Mental Health

What is Minds in Motion Achieving?

Linking Physical & Mental Health
There is a strong link between physical and mental health. People who are active are more able to deal effectively with stress, depression and anxiety.

This link was documented through research studies in 2012-2013 on the impacts of Minds in Motion activities. Findings showed that participation in walking groups and the Walking Classic race have had overwhelmingly positive impacts across the board: contributing to mental health, strengthening a sense of community, and helping participants reach physical wellness goals.

Contributing to Mental Health
Participants in Minds in Motion activities describe walking as a catalyst that improves their perception of themselves and their environment. It also focuses their attention away from personal struggles and towards achievable daily goals, contributing to a sense of personal success and renewed purpose.

Creating Community
Many participants find the walks and races create welcoming social venues to connect with others and build lasting friendships, particularly among those who have fears or anxiety about talking with other people. This sense of community further increases motivation for participants to continue walking through the encouragement of their peers.

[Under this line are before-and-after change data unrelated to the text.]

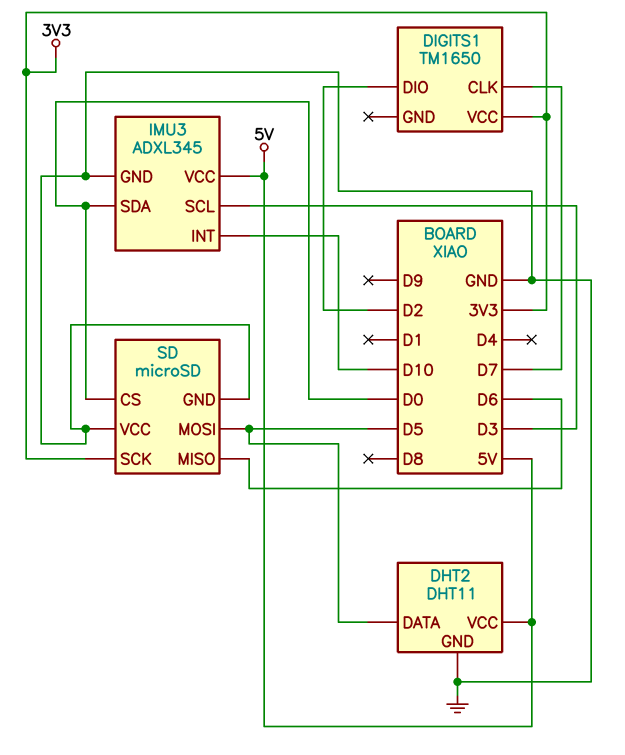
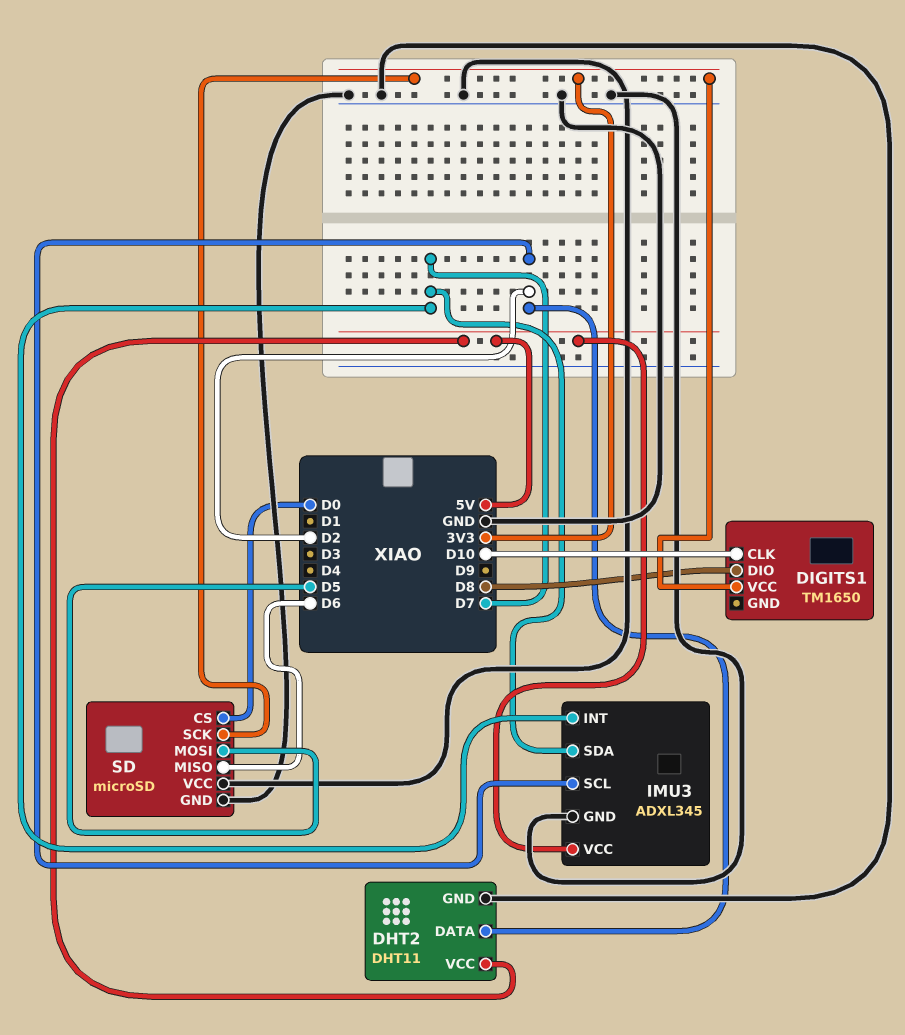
DHT2 pin DATA: D5 -> D2
DIGITS1 pin CLK: D7 -> D10
DIGITS1 pin DIO: D2 -> D8
IMU3 pin INT: D10 -> D7
IMU3 pin SCL: D3 -> D2
IMU3 pin SDA: D0 -> D7

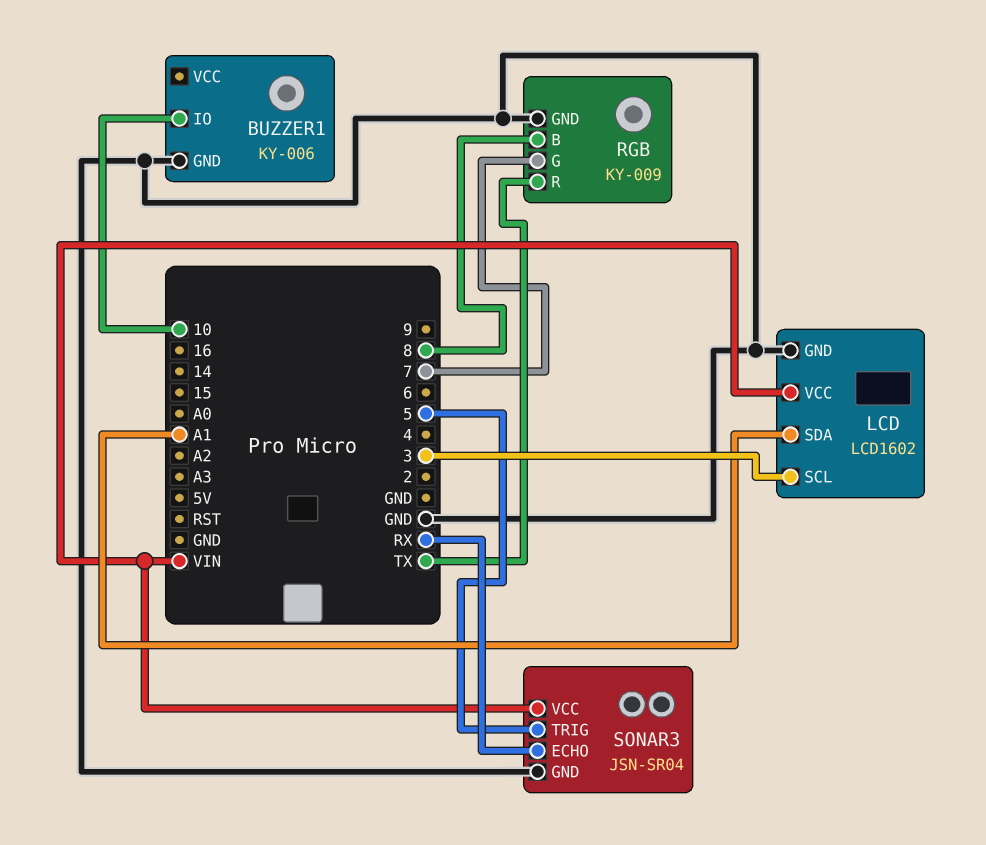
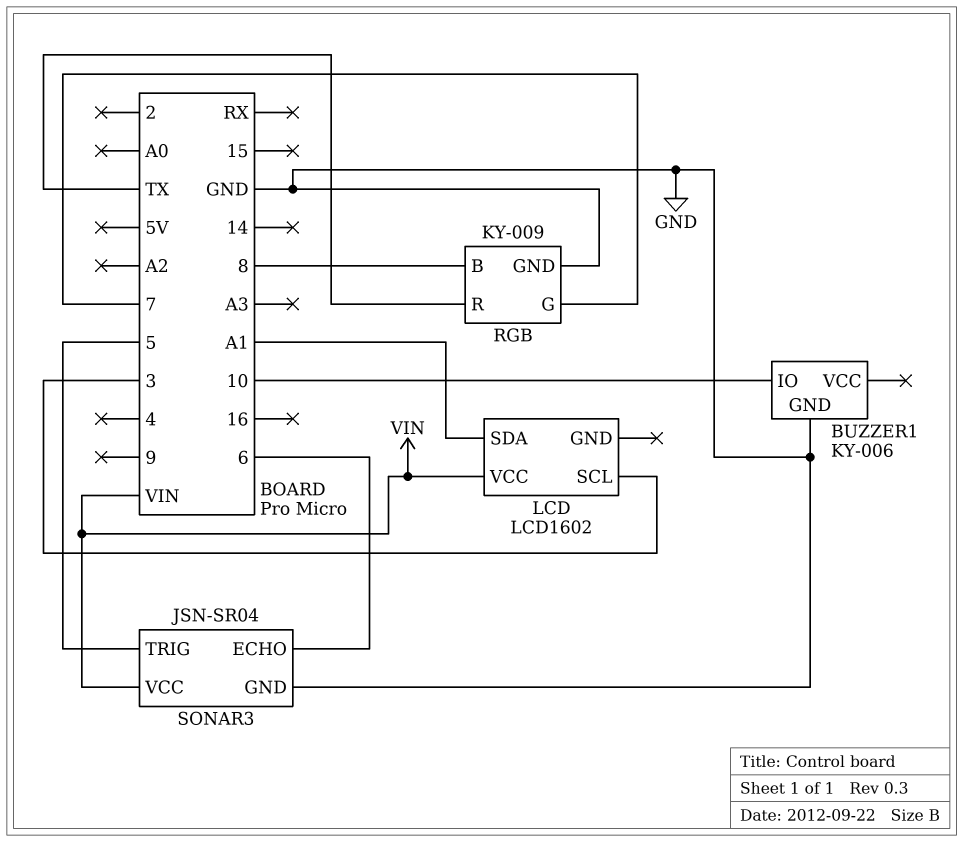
LCD pin GND: GND -> none
SONAR3 pin ECHO: RX -> 6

Reaching Physical Wellness Goals
Participants describe both the regular routine of the weekly walking group and training towards goal of the annual race as helping them to overcome a wide range of physical hurdles – from quitting smoking, to combatting obesity by dropping up to 80 pounds, to reducing the effects of diabetes.

Breaking Through the Stigma
Another goal of the Minds in Motion walk is to build understanding and a sense of community among all participants. Individuals experiencing mental health issues often feel alienated from their community. The Walking Classic helps to create a common sense of purpose and accomplishment and breaks down some of the stigma associated with mental illness.

Findings from research carried out in 2013 with family members and participants from the wider community indicate that Minds in Motion activities challenge the stereotypes and stigmas about mental health issues, both through its mission and fundraising goals, and through the personal contact and relationships developed with members of the mental health community.

 

“I used to have trouble with my ability to speak and I wasn’t comfortable talking with other people. It’s my ability to speak I’m practicing when I talk to the volunteers.”